The Magazine of The Evangelical Lutheran Church in America


A new way to live

This Lent I've been pondering something a friend said to me a few days ago.

About three years ago he lost his wife after a long and difficult battle with Alzheimer's — a battle that drained him not only financially but also physically and emotionally.

When he was caring for her, he said the first year or so friends and neighbors visited, phoned, sent cards and tried to help in any way they could. They were  good about checking in to see how things were going and offering assistance. But as the months and years wore on, their visits began tapering off when they needed to attend to other concerns.
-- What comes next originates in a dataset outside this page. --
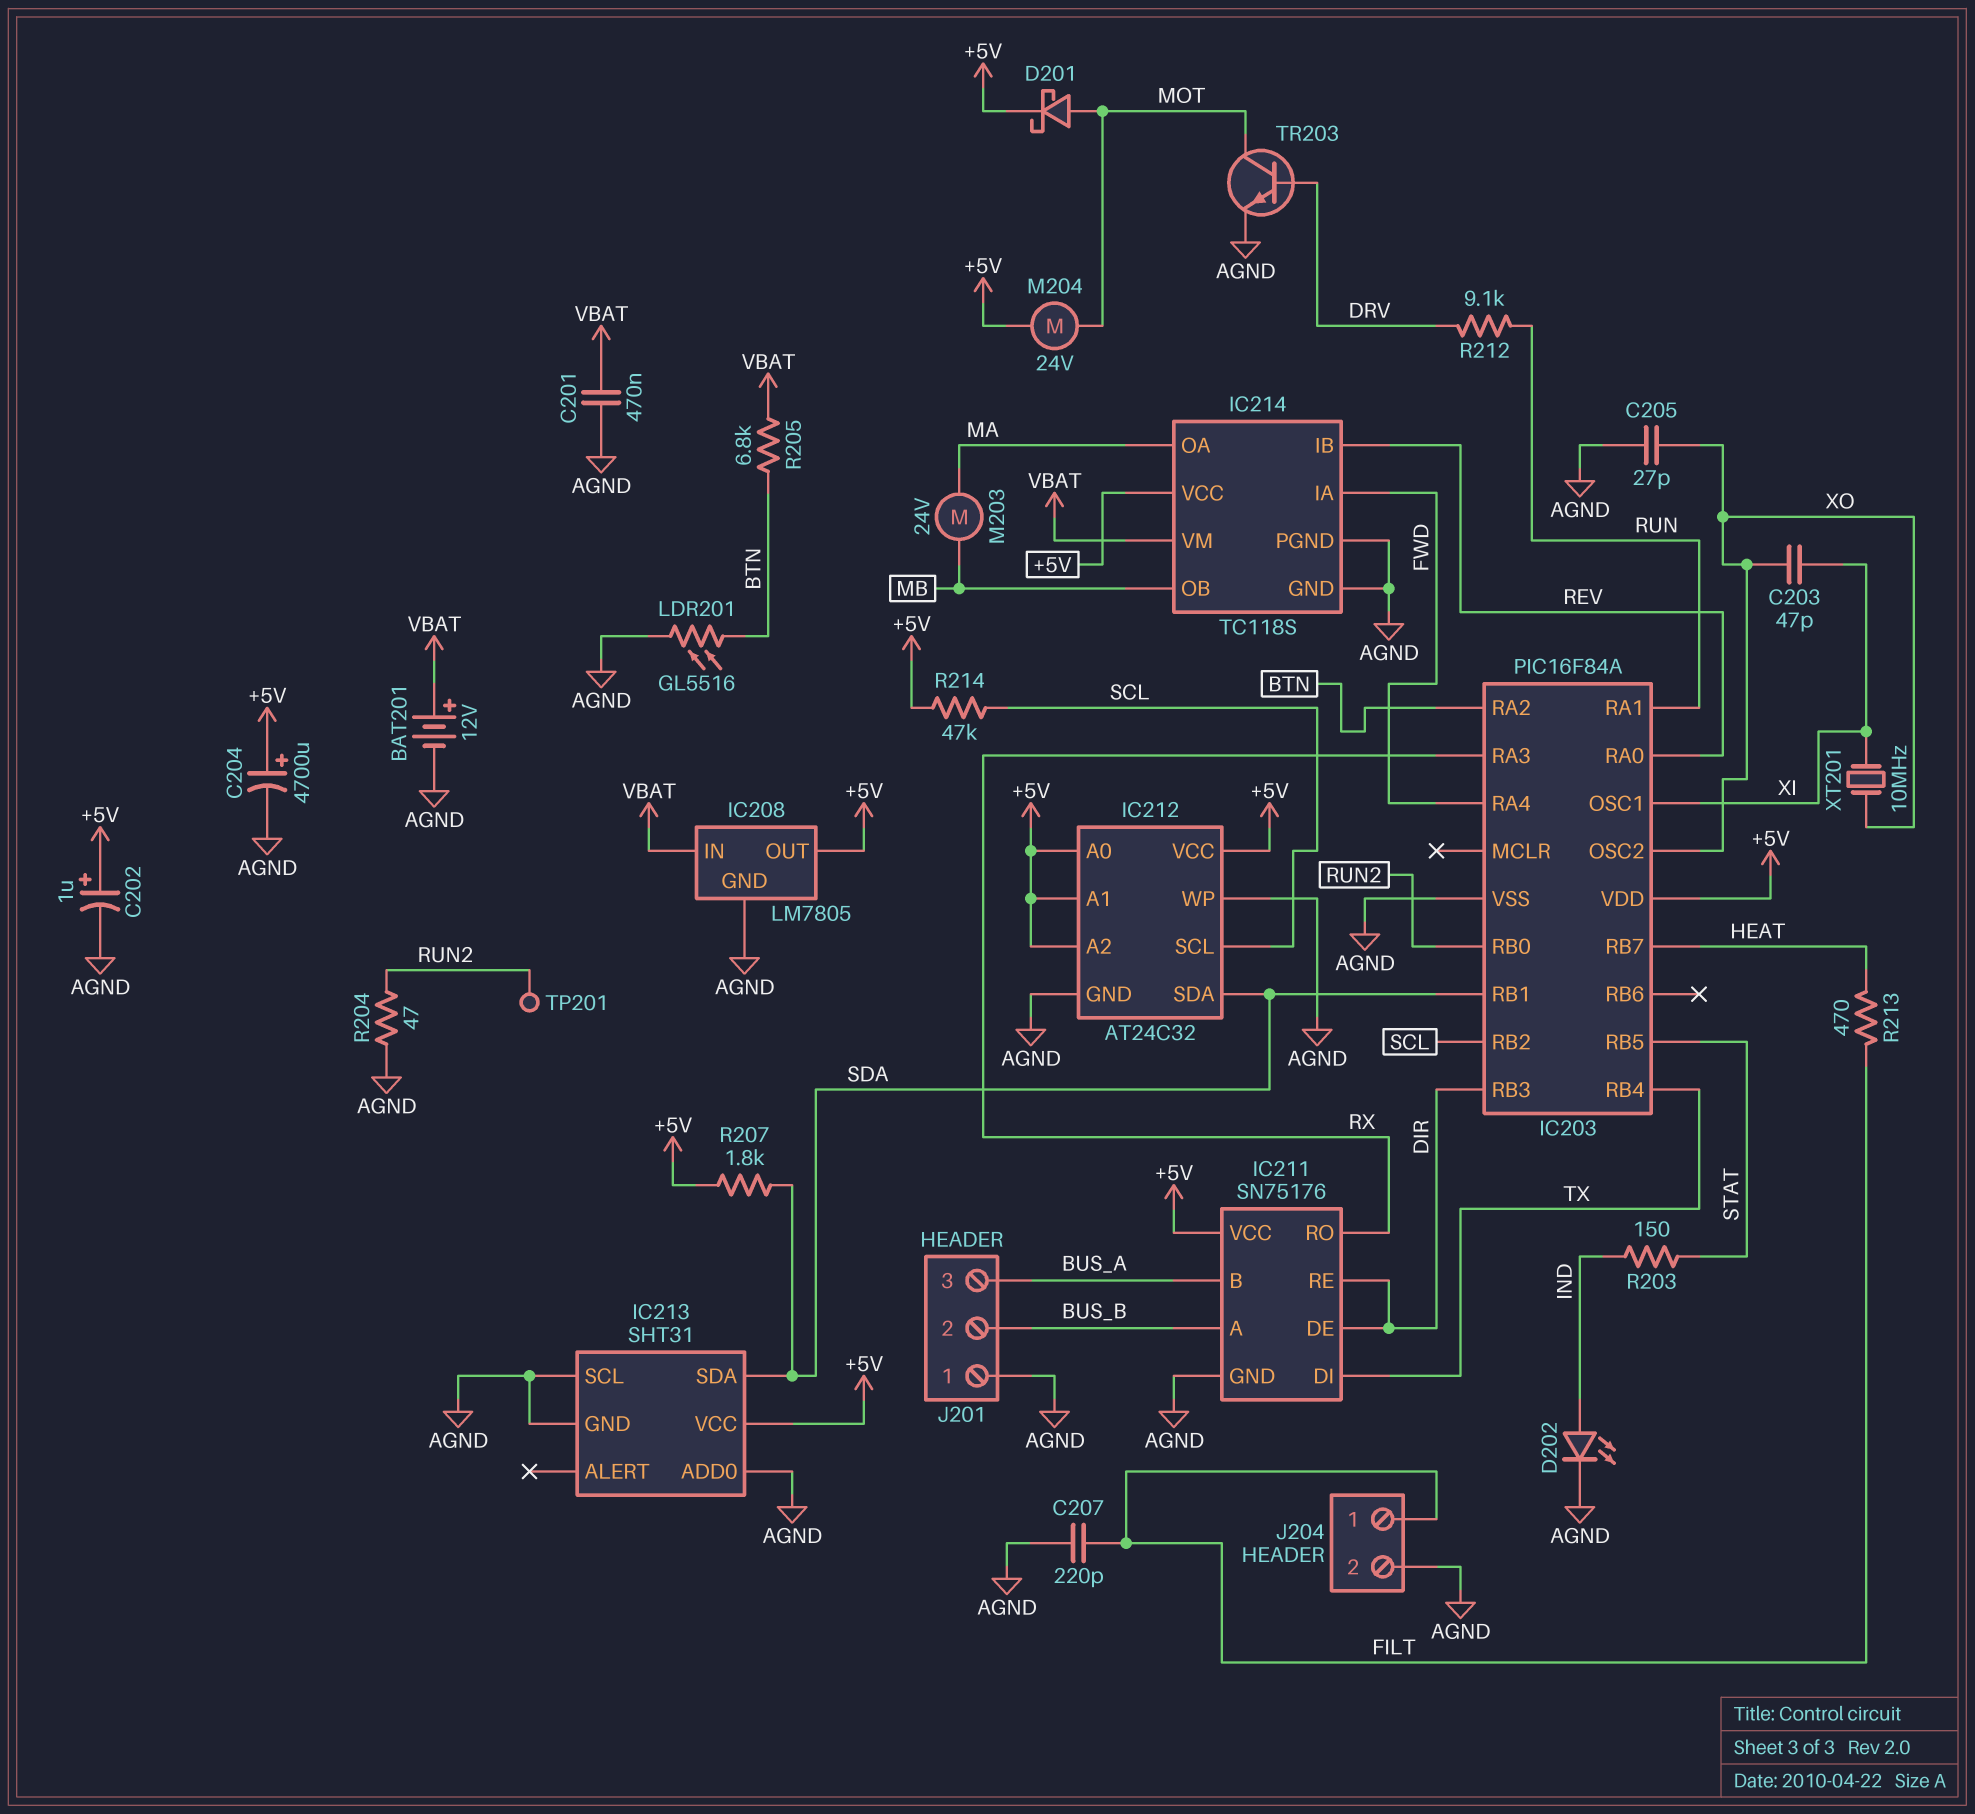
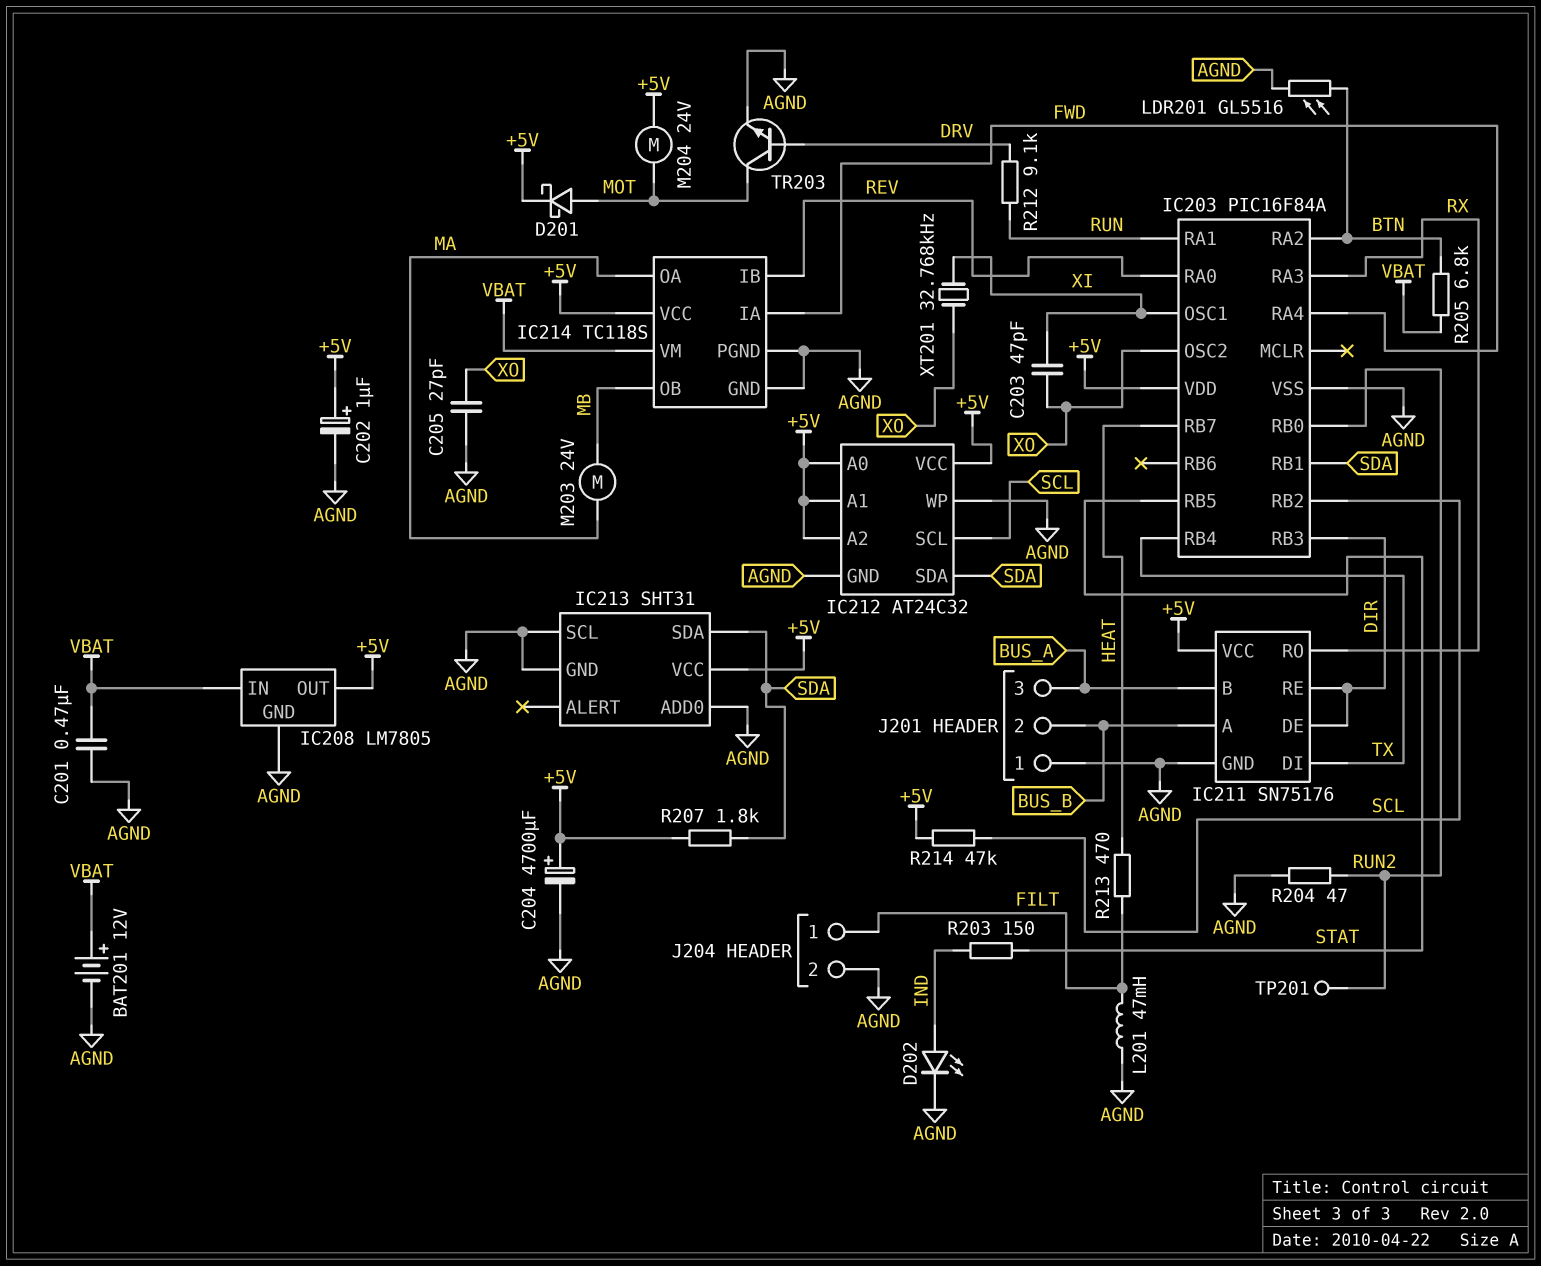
C207: 220pF (AGND, FILT) -> none
L201: none -> 47mH (AGND, FILT)
XT201: 10MHz (XI, XO) -> 32.768kHz (XI, XO)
Then came the day when she died. Again friends and neighbors rallied around him. Again they invited him to have lunch with them, and offered to run errands and do whatever else he needed.

But all too soon the time came when there were no more phone calls and no more visits. "That's when I began to feel all alone, like I was fighting the battle all by myself," he said. "I had such a feeling of loneliness, such a feeling of abandonment — and I didn't have the energy to reach out."

"Now here comes the important part. Finally I began to realize that my friends and neighbors could only do so much for me. ... I was expecting them to do things that I should have been looking to the Lord for. My faith had long been the center of my life, but I wasn't looking to the Lord to help me through this. Now I knew that that's exactly what I needed to do.

"So I got out my hymnal and found my (and my mother's) favorite hymn, 'What a Friend We Have in Jesus.' [I] began singing it — especially the line that says: 'We should never be discouraged — take it to the Lord in prayer.'

"Then I paged through my Bible to a favorite passage, Psalm 121: 'I lift up my eyes to the hills — from where will my help come? My help comes from the Lord, who made heaven and earth. ... The Lord will keep your going out and your coming in from this time on and forevermore.' At last I found the peace and support and comfort that I needed.

"How could I have overlooked this for so long? I don't know, but I know that now I have all that I need."